AI applications tested for various tasks

Angela Ruth

Jul. 15, 2024
1 min read

An exploratory trial recently put four AI applications to the test in various tasks: creating press releases, brainstorming innovative ideas, pinpointing journalists for a project pitch, and analyzing data. These AI models for evaluation included OpenAI’s ChatGPT, Microsoft’s Copilot, Google’s Gemini, and Anthropic’s Claude.

The results were fascinating. ChatGPT shone in generating human-friendly text, press releases in particular, while Copilot excelled in churning out code snippets. This could revolutionize the programming world.

On the data analysis side, Google’s Gemini used machine learning to rapidly dissect and analyze vast amounts of data. Claude by Anthropic had us awestruck with its knack for suggesting innovative ideas using its complex algorithms.

However, when asked to recommend journalists for a project pitch, the AI applications observed were unimpressive. This task seemed to need a personal touch and understanding of journalist’s preferences and area of expertise – an aspect AI currently cannot replicate.

The AI applications exhibited impressive capabilities nonetheless, but it‘s clear that we have more ground to cover, especially when tasks require a human touch. Despite these insights, the trial underlined the potential and remarkable strides in AI technology.

Given no tailor-made training, the AI systems’ testing was reflective solely of their built-in capacities. The results provided useful insights regarding the efficacies and limitations of current AI models.

Evaluating AI applications in diverse tasks

With these valuable learnings in tow, future improvements and configurations can be made for better AI system performance.

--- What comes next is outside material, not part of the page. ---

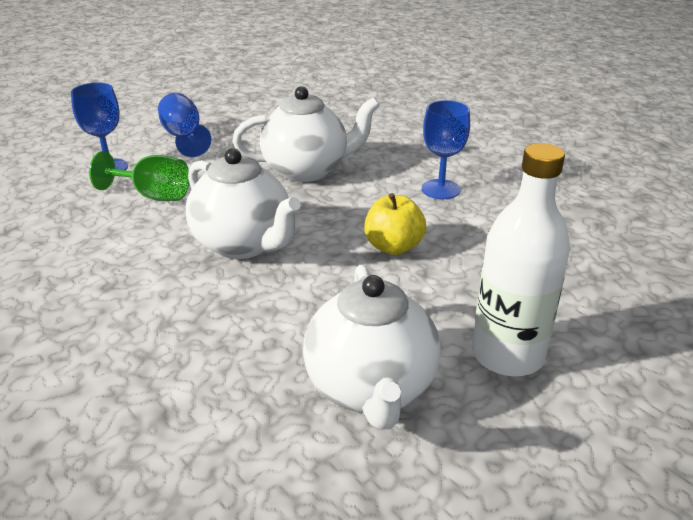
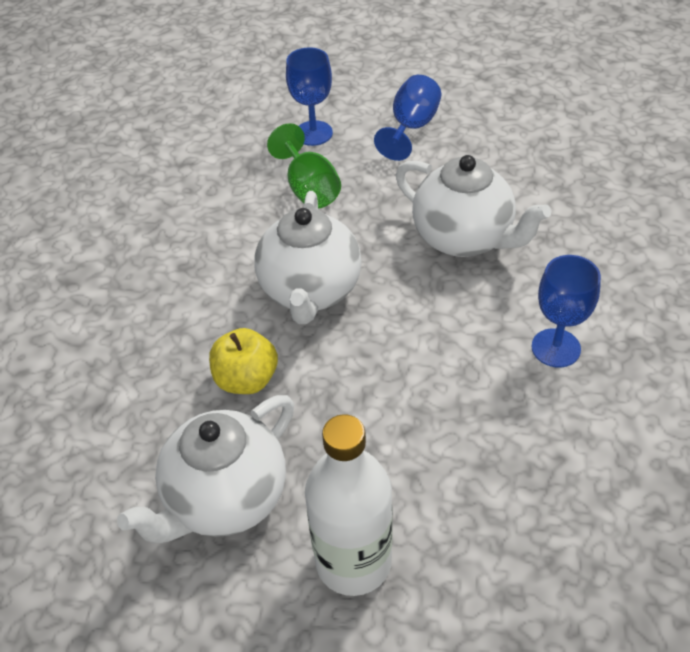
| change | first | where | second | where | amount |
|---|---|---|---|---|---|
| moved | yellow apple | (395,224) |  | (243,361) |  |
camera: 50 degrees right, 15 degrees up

Efficiency and dependability of AI tools were put to the test when assigned to compose a press release, giving an overview of company’s quarterly achievements, to creating a shareholders communication message or to simplifying meeting minutes. Microsoft’s Copilot came out victorious in these trials, although there were minor errors and scopes for improvement.

However, Google’s Gemini bots couldn’t match up in a few tasks. The press release it churned out was riddled with fillers and errors. It had a tendency of using irrelevant phrases, tarnishing its reputation of having high performing algorithms. Changes and updates are expected to rectify these issues.

Meanwhile, OpenAI’s ChatGPT and Stergios’ Claude displayed satisfactory but not exceptional results in crafting the press release task. Although they showed efficiency in generating data-heavy content, both could benefit from modifications for improved user experience.

In a task to come up with AI-related stories, the AI models lacked originality, offering predictable narratives. Their ability to mimic human creativity seems to be falling short. The AIs were also tested as ‘headhunters’, tasked to identify and suggest journalists for a media relations seminar, the results of which will be revealed later. This task will test not only their proficiency but also their strategic thinking and ability to spot novelty and relevance.

Reviewing these tests opens a window into understanding and improving AI abilities. The final report documenting the overall performance and findings from these tasks will provide insights and benchmarks for future AI development in such scenarios.